Let me say from the very beginning that I consider the profession of translation as one that is maligned and not given the consideration that it deserves. It’s an incredibly difficult job. We owe, I owe to translators my knowledge of ancient Greek literature, of poems, of books from all over the world. A bad translation can kill a book, a good translation can actually make it better than the original. This is the work of the translator. My book is my book: if somebody makes a film of it, it’s his film, if he makes a play, it’s his play and if he makes a translation, it’s his translation. I think the translator must be free to do what he wants, that’s important. He can ask questions to the author and the author has got to reply, but it’s not his job to check the translation. It’s not for me to say if it is a good translation, but for the publisher who appoints the translator, whether or not in consultation with the author or his agent. I find it very difficult to read myself in English because both my translators, I’ve had two, use words I don’t understand, they give a style that isn’t mine, I think, but it’s their book.
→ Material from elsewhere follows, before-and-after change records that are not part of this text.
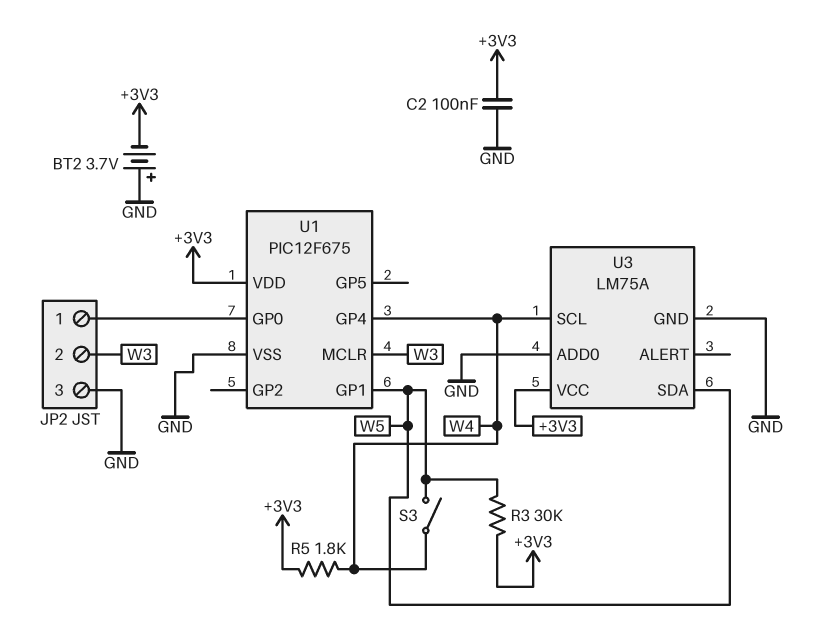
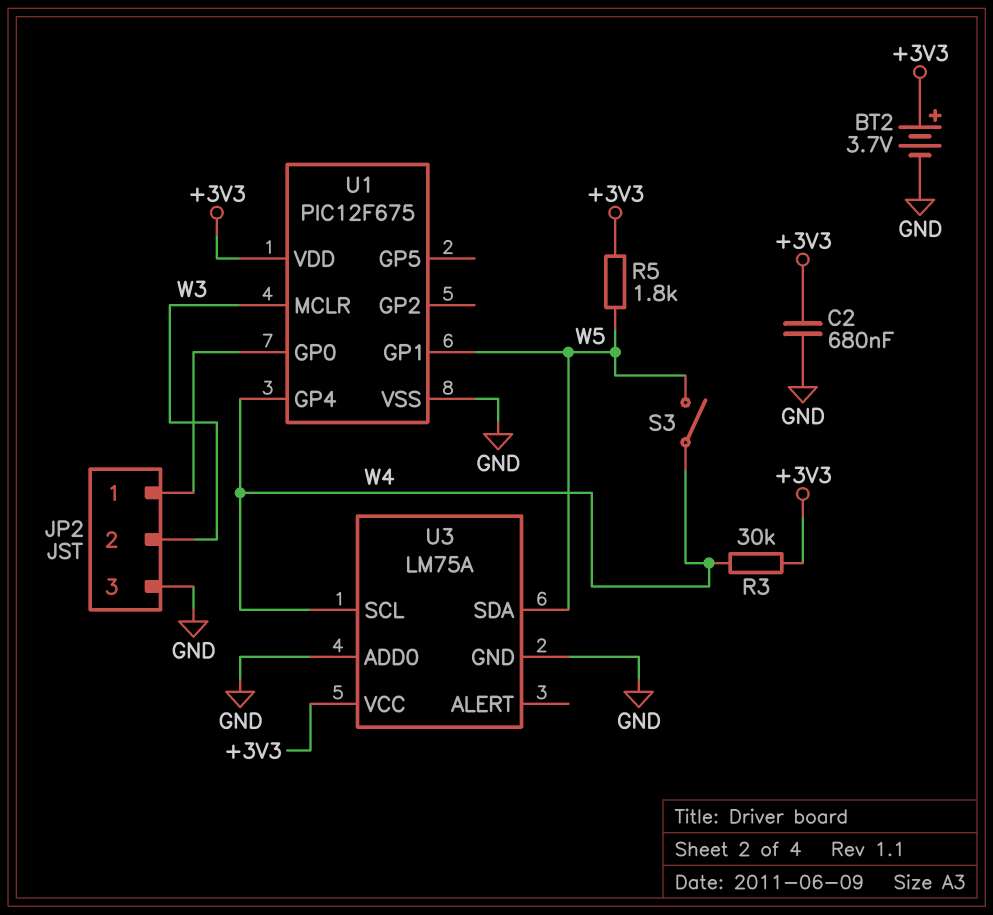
BT2: 3.7V (plus GND, minus +3V3) -> 3.7V (plus +3V3, minus GND)
C2: 100nF (+3V3, GND) -> 680nF (+3V3, GND)
R3: 30k (+3V3, W5) -> 30k (+3V3, W4)
R5: 1.8k (+3V3, W4) -> 1.8k (+3V3, W5)

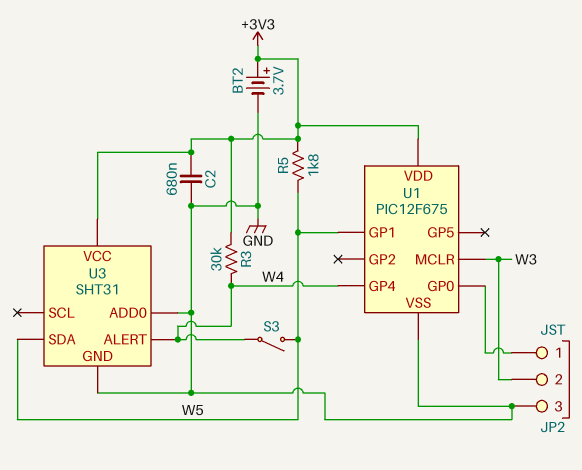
U3: LM75A -> SHT31
U3 pin ALERT: none -> W4
U3 pin SCL: W4 -> none

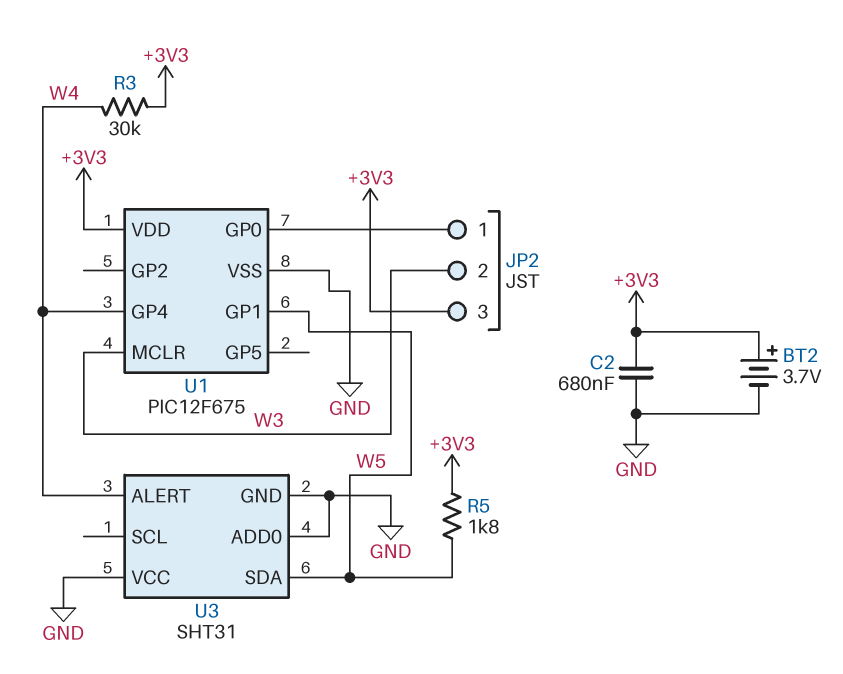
JP2 pin 3: GND -> +3V3
S3: switch (W4, W5) -> none
U3 pin VCC: +3V3 -> GND

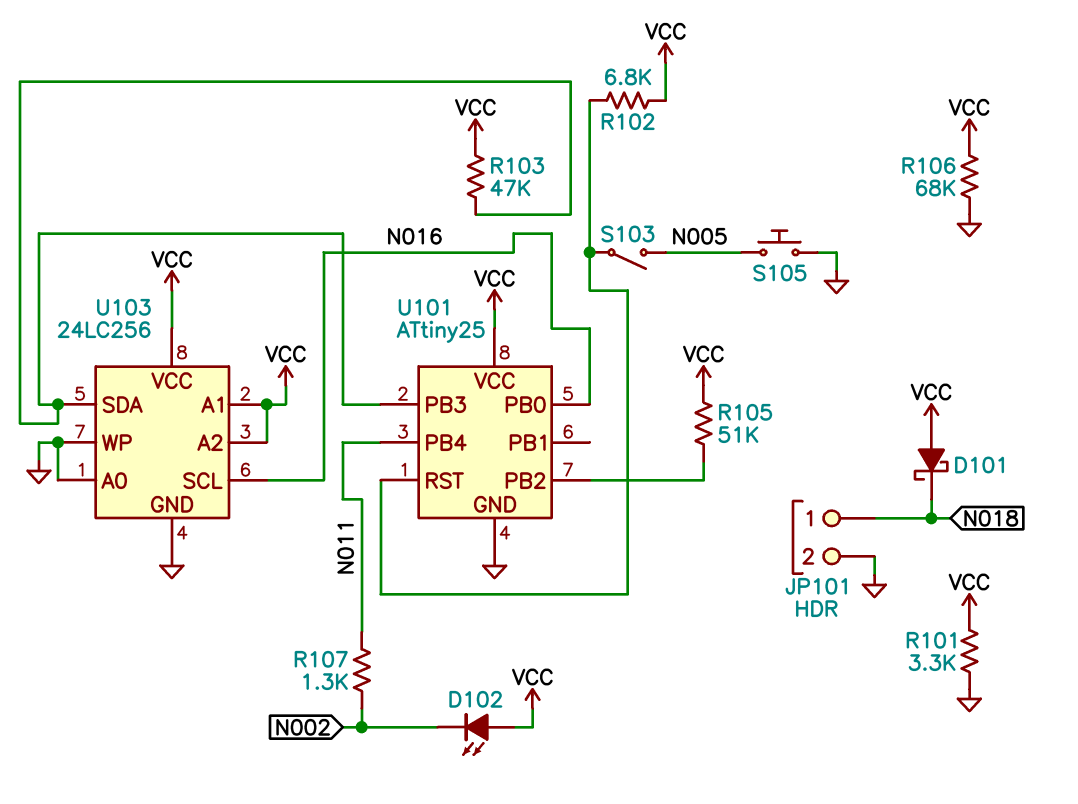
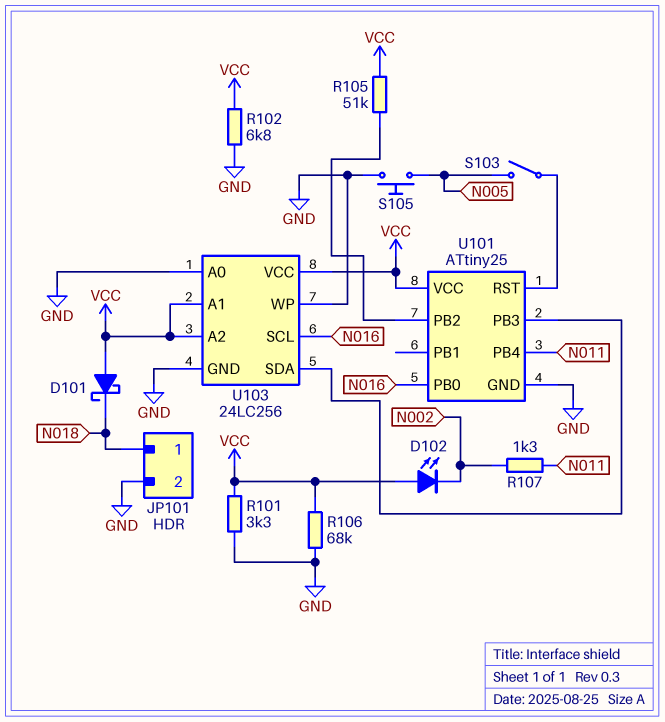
R102: 6.8k (U101/RST, VCC) -> 6.8k (GND, VCC)
R103: 47k (U101/PB3, VCC) -> none

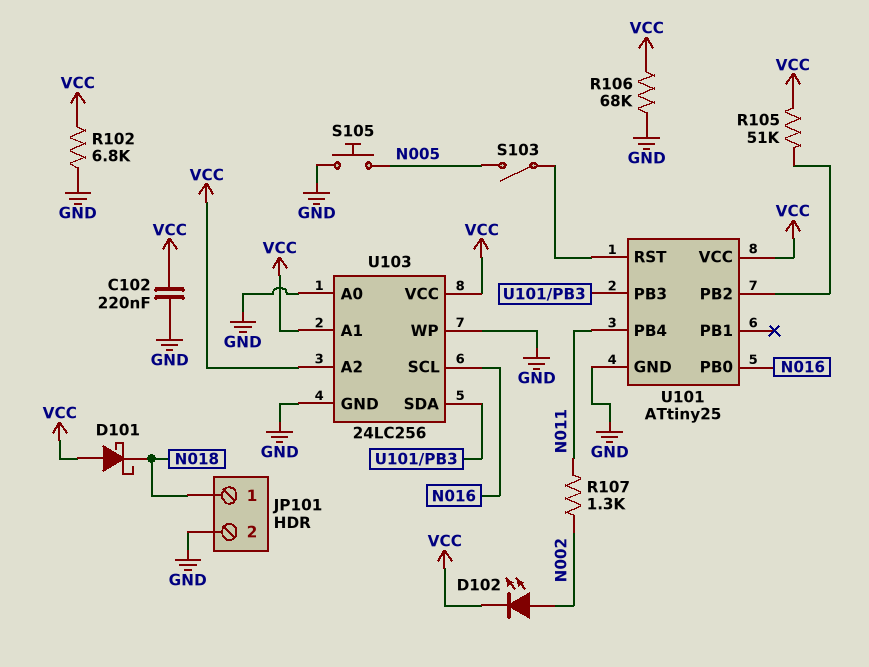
C102: none -> 220nF (GND, VCC)
D102: LED (A VCC, K N002) -> LED (A N002, K VCC)
R101: 3.3k (GND, VCC) -> none

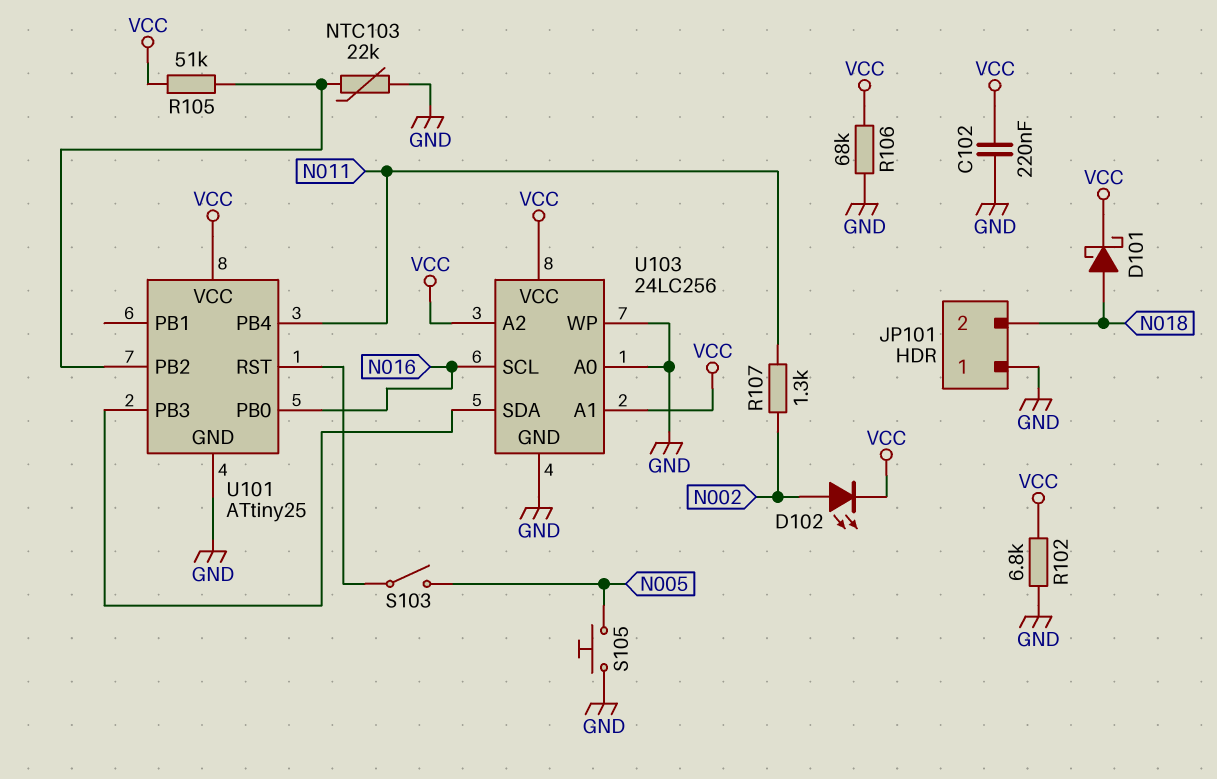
D101: schottky (A VCC, K N018) -> schottky (A N018, K VCC)
JP101 pin 1: N018 -> GND
JP101 pin 2: GND -> N018
NTC103: none -> 22k (GND, U101/PB2)

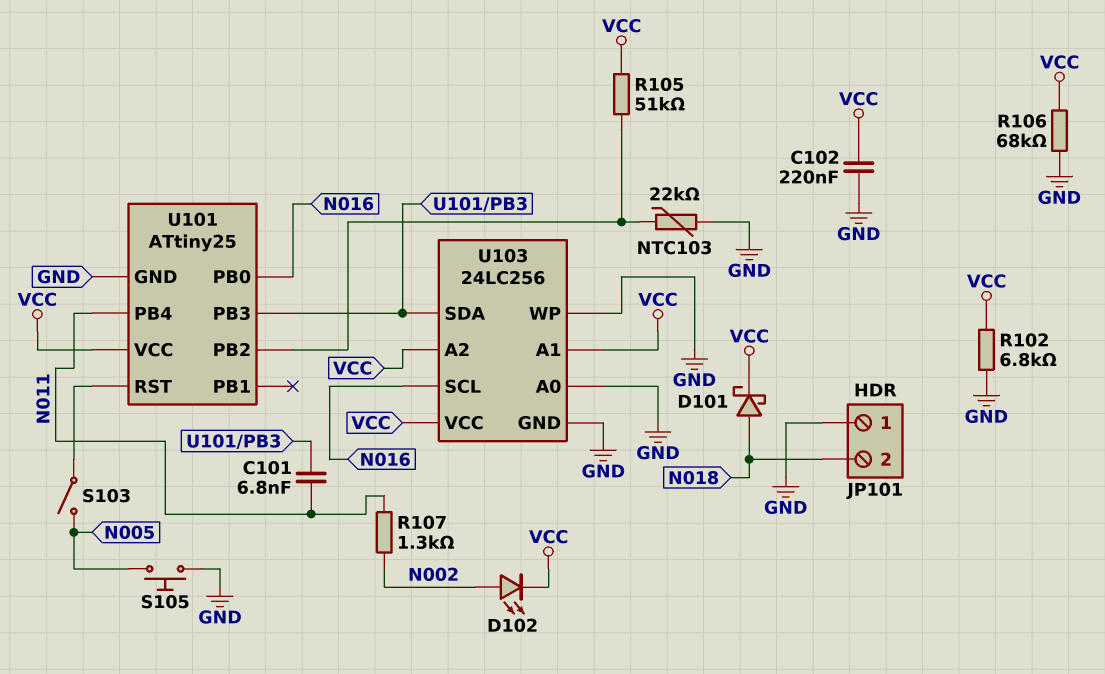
C101: none -> 6.8nF (N011, U101/PB3)

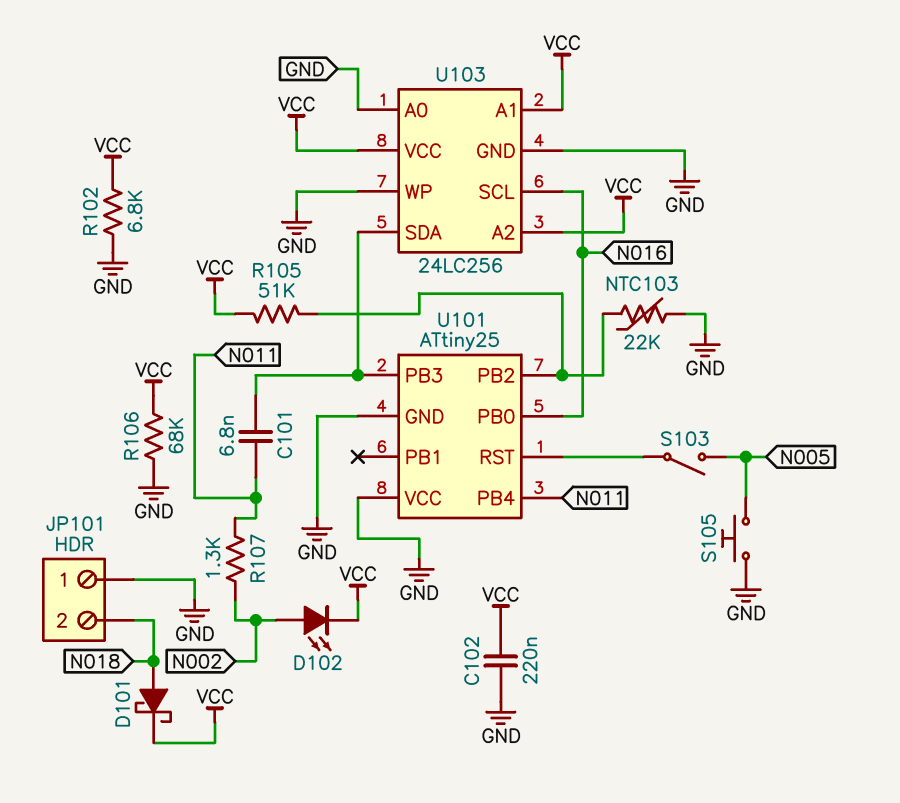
U101 pin VCC: VCC -> GND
Have you written in English yourself?
I wrote a book in English that has never been published in English. I rewrote it , I didn’t translate the book; I verbally read it aloud and put it into Italian. What was extraordinary was that when I was reading, when I was talking, I was saying different things from the written word. I would shorten dialogue or change it. I would also change descriptions. There was a description of St James Park, which in English was full of clouds, but in Italian I only wrote of the luminosity, the clouds didn’t fit. So you have to give freedom to the translator, but within limits, obviously.

 Finally, you mentioned that Sicily can change. Do you think the recent election (2012) to the Sicilian Regional Assembly signals the path towards a significant shift?
I really can’t talk about politics in detail. I know a little bit about the leaders. My personal view is that change must be fundamental, sustainable and sustained by everybody, but we are very far from that. Corruption, which is endemic in Italy, thrives in Sicily thanks to the Mafia and the will of the government of Italy and the Region to let things go. We’ve got a former president in prison, as you know, for Mafia related crimes. This fact is quite an extraordinary indictment of politicians. It takes a lot to change, but we can. I think we have to work from the bottom up and have a huge common will. At the moment we are struggling to survive.